La ville moderne de Durgutli, située à l'ouest de Sardes, et plus connue sous le nom de Cassaba - c'est-à-dire la « Bourgade », - est entourée de melonnières, de jardins, de cliamps de cotonniers et de céréales ; occupant une sorte de baie dans la large vallée du Hermus, entre les contreforts de Boz dagh et les monts escarpés du Manissa-dagh, elle doit à la fertilité de sa plaine l'importance de ses marchés ; son activité commerciale lui venait surtout de sa position relativement à Smyrne. C'est là que vient aboutir la route la plus facile menant de la capitale de l'Ionie à la vallée du Hermus ; avant la construction du chemin de fer qui contourne à l'ouest le massif du Sipyle [Spil Dağı], tout le trafic de la haute vallée vers la mer se faisait par cette échancrure de la montagne, dont le seuil a seulement 200 mètres d'altitude (1) ; on y voit de nombreux vestiges d'une route antique.

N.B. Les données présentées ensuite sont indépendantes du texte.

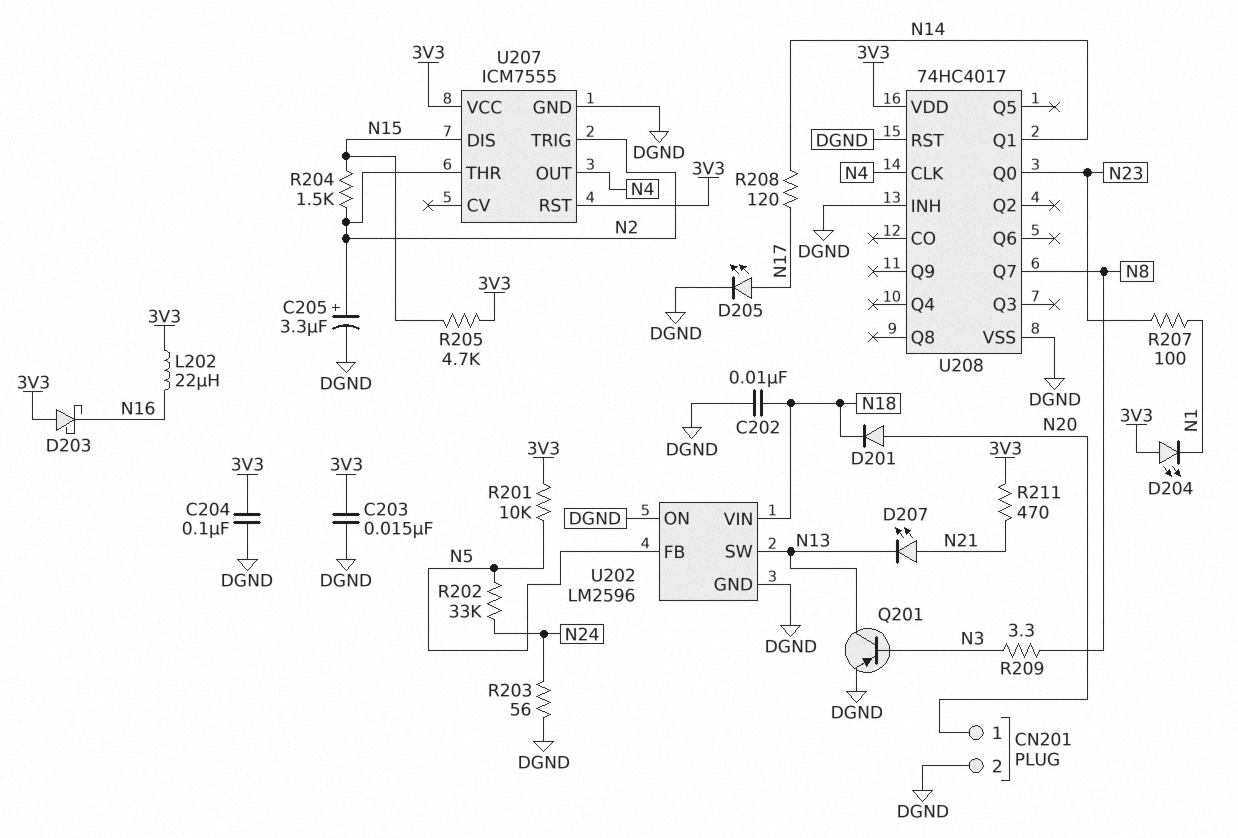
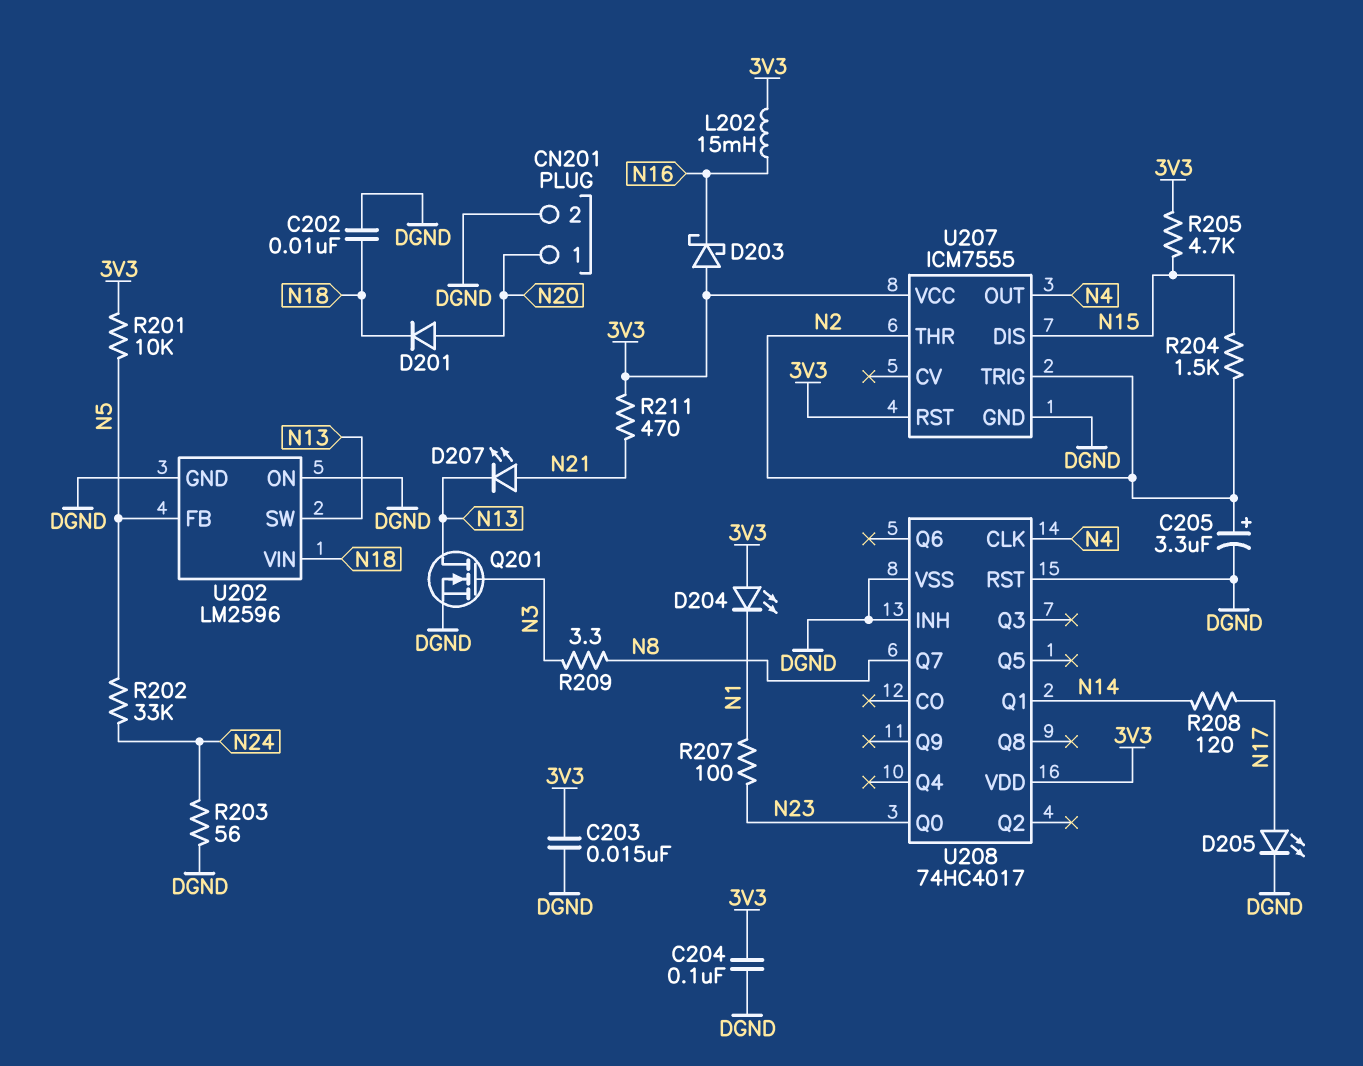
L202: 22uH (3V3, N16) -> 15mH (3V3, N16)
Q201: PNP (B N3, C N13, E DGND) -> NMOS (G N3, D N13, S DGND)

1. G. Weber, Le Sipylos et ses Monuments.
[Carte 101]
Non loin de ce col, mais déjà sur le versant du Hermus, des conquérants ont taillé dans une paroi de calcaire gris un bas-relief qu'Hérodote décrit comme une figure de Sésostris ; c'est la stèle, dite de Nymphi ou Nymphio (Nif), d'après un village voisin où se trouvait un nympheum antique. Les pluies ont usé la pierre, et maints détails de l'armure et du vêtement ne sont plus reconnaissables ; cependant il paraît certain que ce bas-relief ne portail point d'inscription hiéroglyphique, et le style de la sculpture n'est nullement égyptien ; dans ce remarquable monument, d'origine lydienne, — ou peut-être hittite, — l'influence de l'art assyrien se fait sentir comme dans les autres bas-reliefs préhelléniques de l'Asie Mineure (1). En 1875, l’ingénieur Humann découvrit sur un roc de la même vallée les vestiges d'une deuxième « stèle de Sésostris », dont parle également Hérodote ; les feux allumés par les Yuruk au pied de ce bas-relief l'ont rendu presque méconnaissable.